As you may notice, I moved the thread to "Paths and meditation techniques." I was not sure where to put this thread, but kundalini did not seem like the right place for it.
On this subject, I began the daily practice of meditation almost 40 years ago, and I was also celibate at the same time, and at the same time I found ecstatic altered states of consciousness, so there might be a correlation between the two. Nonetheless, I later entered into sexual relationships without losing my access to the ecstasies; however, the distractions that come with relationships did have an impact upon the frequency, duration, and therefore intensity (depth) of my ecstasies.
Over the years I have engaged in celibacy, and almost exactly 12 years ago I took it up again and remain with it, and following that I also intensified my contemplative practices to see how deep I could go in the ecstasies. About a year after that I had one sexual encounter with a contemplative who had more attainment than anyone else I had met. But, it did not turn into a relationship, nor did I experience a loss of the fruit of the contemplative life.

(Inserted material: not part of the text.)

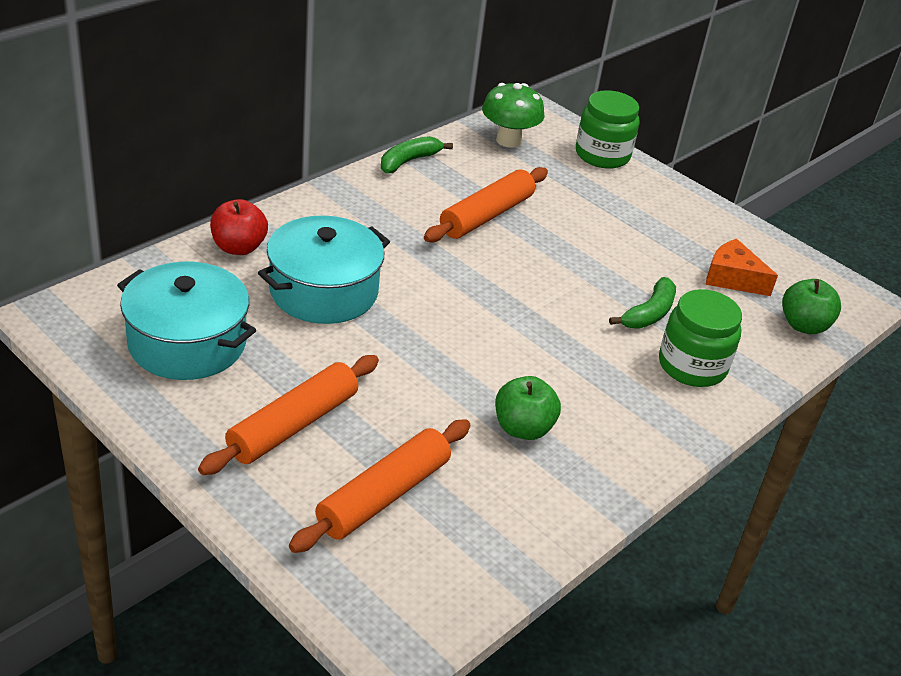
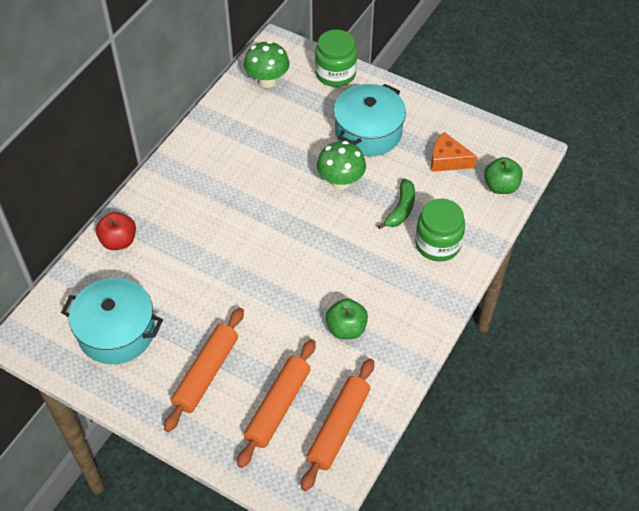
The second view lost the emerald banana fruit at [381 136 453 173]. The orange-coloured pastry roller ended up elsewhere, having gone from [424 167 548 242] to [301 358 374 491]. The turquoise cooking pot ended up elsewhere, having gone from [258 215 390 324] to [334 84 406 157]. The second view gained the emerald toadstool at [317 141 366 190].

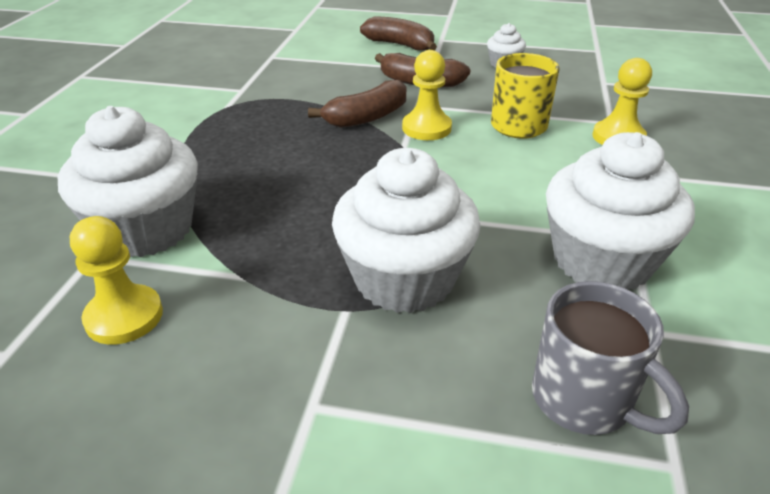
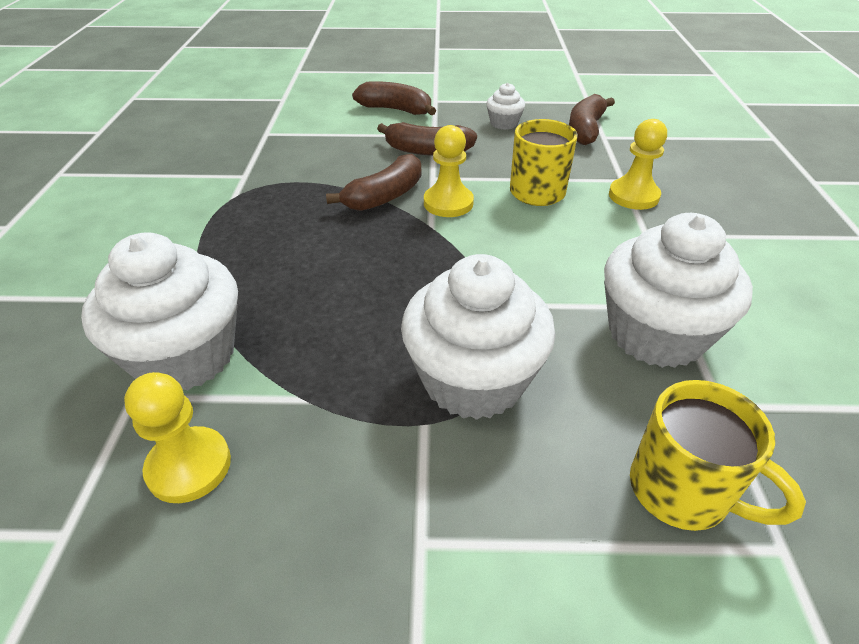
What was the gray tea mug at [532 281 689 435] turned into the golden tea mug at [630 380 806 531]. The second view gained the russet banana fruit at [569 94 615 145].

In the religious literature of the world religions there is some literature on celibacy. It is often presented that if the celibate ever broke their celibacy once, then all of their attainments would be lost and they would have a long hard climb back up the "mountain." Well, that was not my experience. My meditations were not disturbed in the least by one sexual encounter with a woman with almost as much attainment as myself.
However, I would argue that there are a number of people on the contemplative journey who are sexual predators. I would count Rajnish and Choigum Trungpa on this list. We find nothing in their literature that suggests that they had anywhere near the attainment that most of us here are reporting. So, I believe there is something to restraint, and there can be something gained in complete sexual abstinence. But, one need not fear one, or infrequent, transgressions of any kind, if one's life is mostly oriented toward an ethical, self-aware contemplative life. I believe this is the middle path between self-abusive, suppressive, religious practices verses licentiousness.